# Visa for Brazil



## albator73

Hi,
I'm from Canada (Canadian/American) and would like to go visit a friend in Brazil at Rio. Since I don't know when I will have my vacation and this can happen very quick. Can I request a Visa without the date I'm leaving and how much long is a visa? I heard it's was only 90 days but some mention 3-5 years. 

Thanks


----------



## crubsc

When visiting a friend, in order to prove that your intention is to come to Brazil under a tourist visa and thus that you will be doing tourism, you have to get a personal invitation letter from your friend (or a hotel reservation if you're staying in a hotel) containing his/hers contact information, confirmation of accommodation, duration of stay, purpose of your visit etc... Check in the nearest brazilian consulate for more info. You will have to submit some additional documents to prove: you have funds to afford your stay here, a round-trip ticket etc...
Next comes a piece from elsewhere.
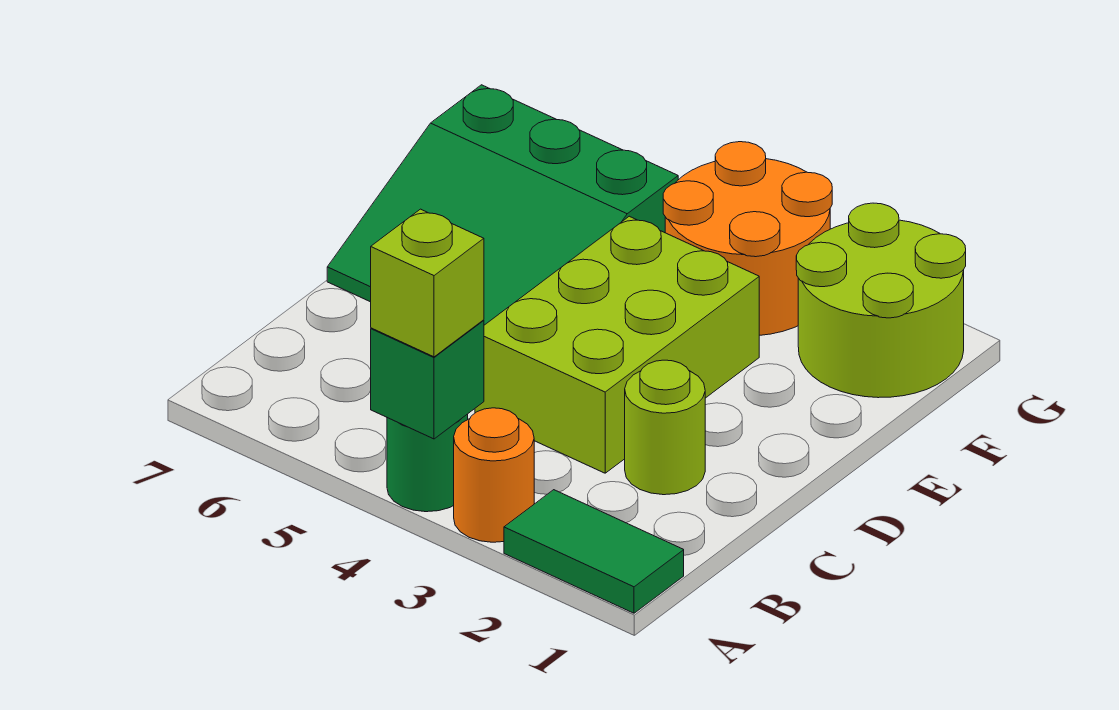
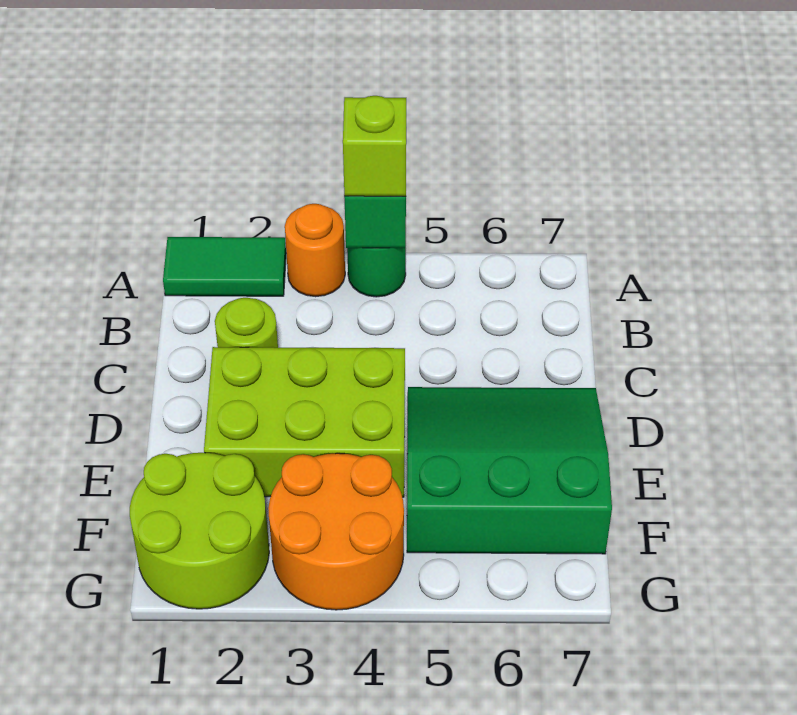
lime brick C3:E4 level 1 -> lime brick D2:E4 level 1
It's normally not a problem and it doesn't take too long to get a visa processed, just contact the consulate (or visit their website) as it varies from country to country...
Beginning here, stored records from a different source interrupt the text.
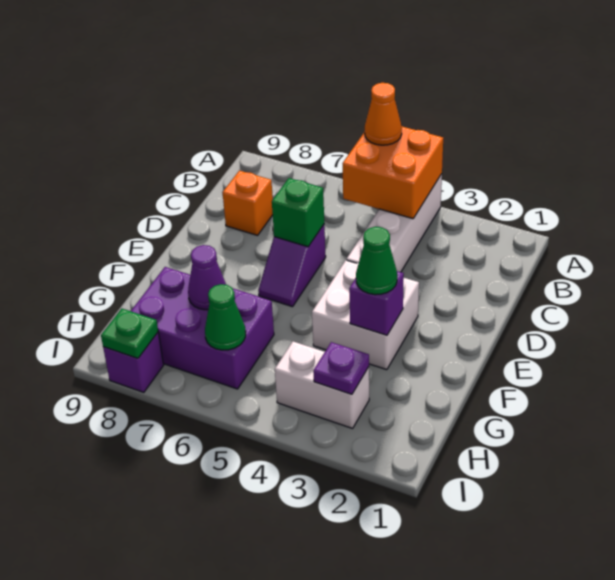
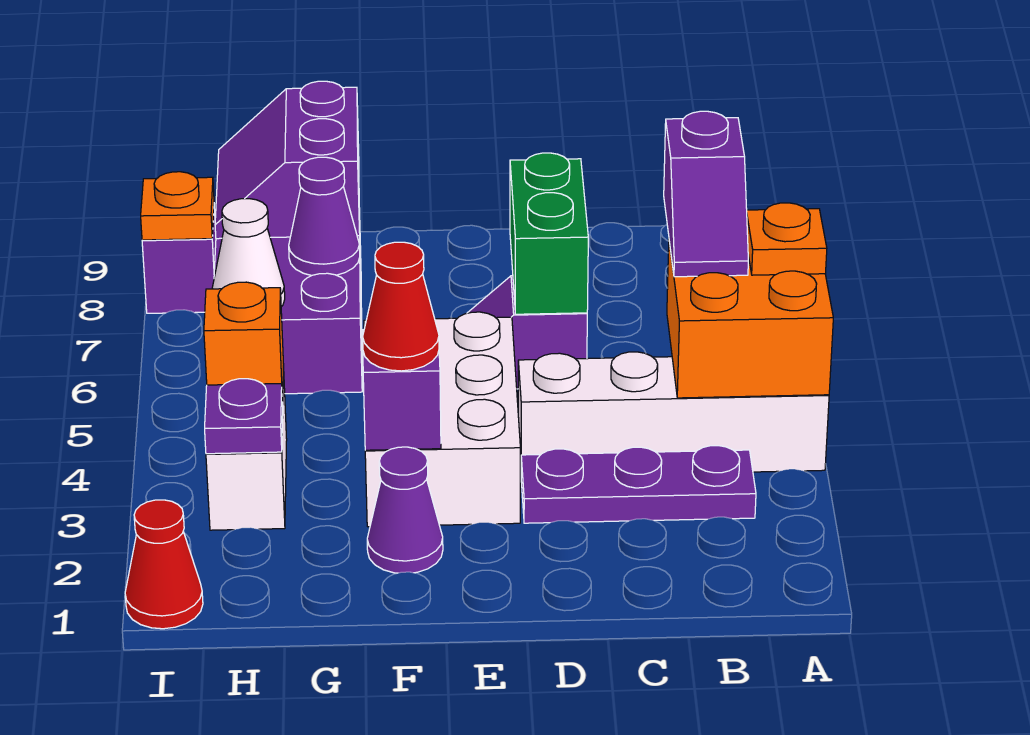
orange cone A5 level 3 -> orange plate A5 level 3
none -> purple plate B3:D3 level 1
none -> purple slope B5:B6 level 3 top 6
orange brick C8 level 1 -> orange brick H4 level 2
green brick D6 level 2 -> green brick D6:D7 level 2
white brick E3:F4 level 1 -> white brick E3:F5 level 1
none -> purple cone F2 level 1
green cone F3 level 3 -> red cone F3 level 3
none -> purple slope G8:H9 level 2 top G
green cone H6 level 2 -> white cone H6 level 2
none -> red cone I1 level 1
green plate I8 level 2 -> orange plate I8 level 2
Normally brazilian tourist visas are issued for a 5-year duration, but you can only stay here up to 180 days a year (90 days at first, then if you wish to extend your stay you have to go to the federal police and they might allow an extra of 90 days). Once the visa is issued (date of issuance, I mean) you have up to 90 days, I'm almost sure, to ENTER brazil. If you don't go to brazil in this time, your visa will be cancelled.

Have a nice time here!


----------



## vegas12

I got my visitors visa I did have my airline ticket when I was leaving to go to Brazil. I am a US citizen and the visa is good for Ten Years. I did have a certified letter from my girlfriend who is not my wife. I did not have to use that as proof or where I was staying.


----------